Cancer survivors are often at an increased risk of developing osteopenia (mild bone degeneration) or osteoporosis (severe bone loss) as a result of treatment.

Radiation and chemotherapy drugs can cause bones to weaken, increasing the risk of osteoporosis.

Certain breast cancer treatments block estrogen formation, which acts as a protective barrier for bones, and can lead to early menopause and increased risk of developing osteopenia or osteoporosis. Hormone therapy for testosterone suppression in prostate cancer patients has a similar effect on bones.

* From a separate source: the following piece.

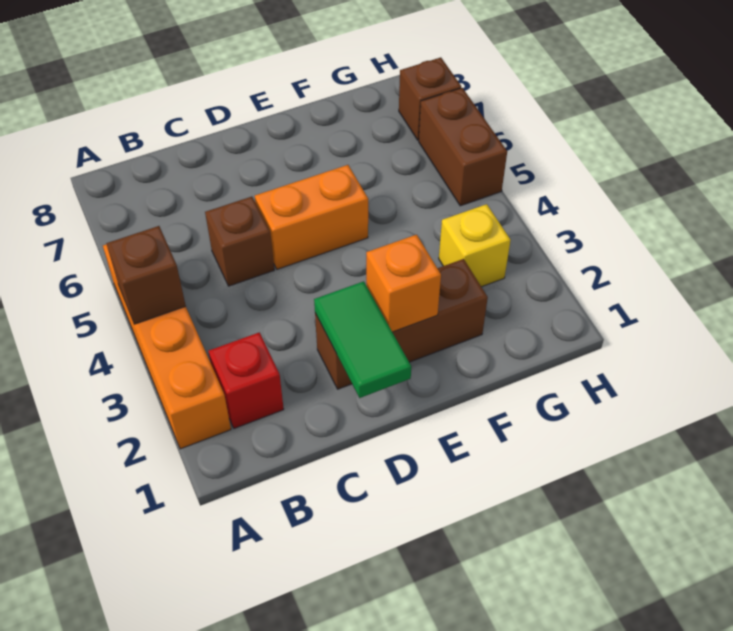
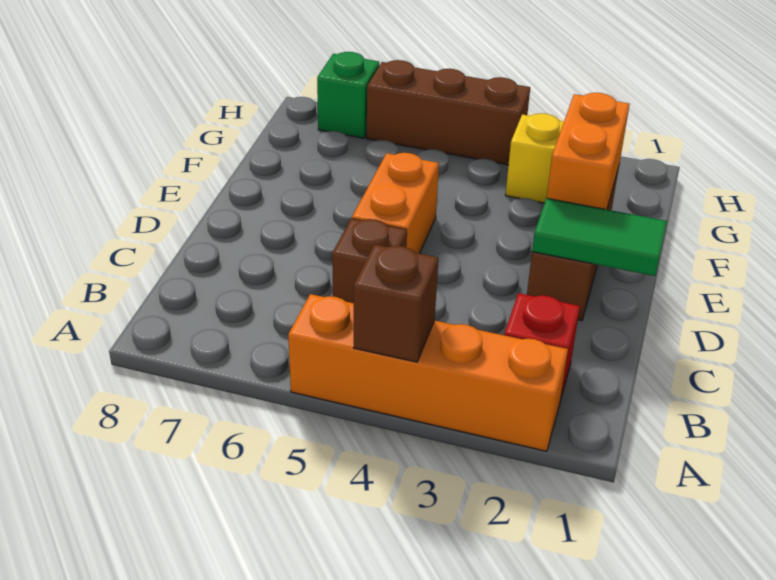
orange brick E2 level 2 -> orange brick E2:F2 level 2
brown brick H5:H6 level 1 -> brown brick H4:H6 level 1
brown brick H7 level 1 -> green brick H7 level 1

At City of Hope, we take bone density (DEXA) scans to assess bone strength as a baseline prior to starting therapy, and repeat the scans every one to two years. Additionally, we test vitamin D levels annually to assess bone health.
 

Proper nutrition and physical activity

Proper nutrition and physical activity can help protect your bones, including increasing your calcium and vitamin D intake. Before supplementing your diet with calcium and vitamin D, please consult your physician, as the dosage may vary depending on what type of treatment you've had.
 

Exercise

Like muscles, bones become stronger with regular exercise. Try to get 30 minutes of exercise a day, including strength-building and weight-bearing exercises like walking, climbing stairs, lifting weights and dancing.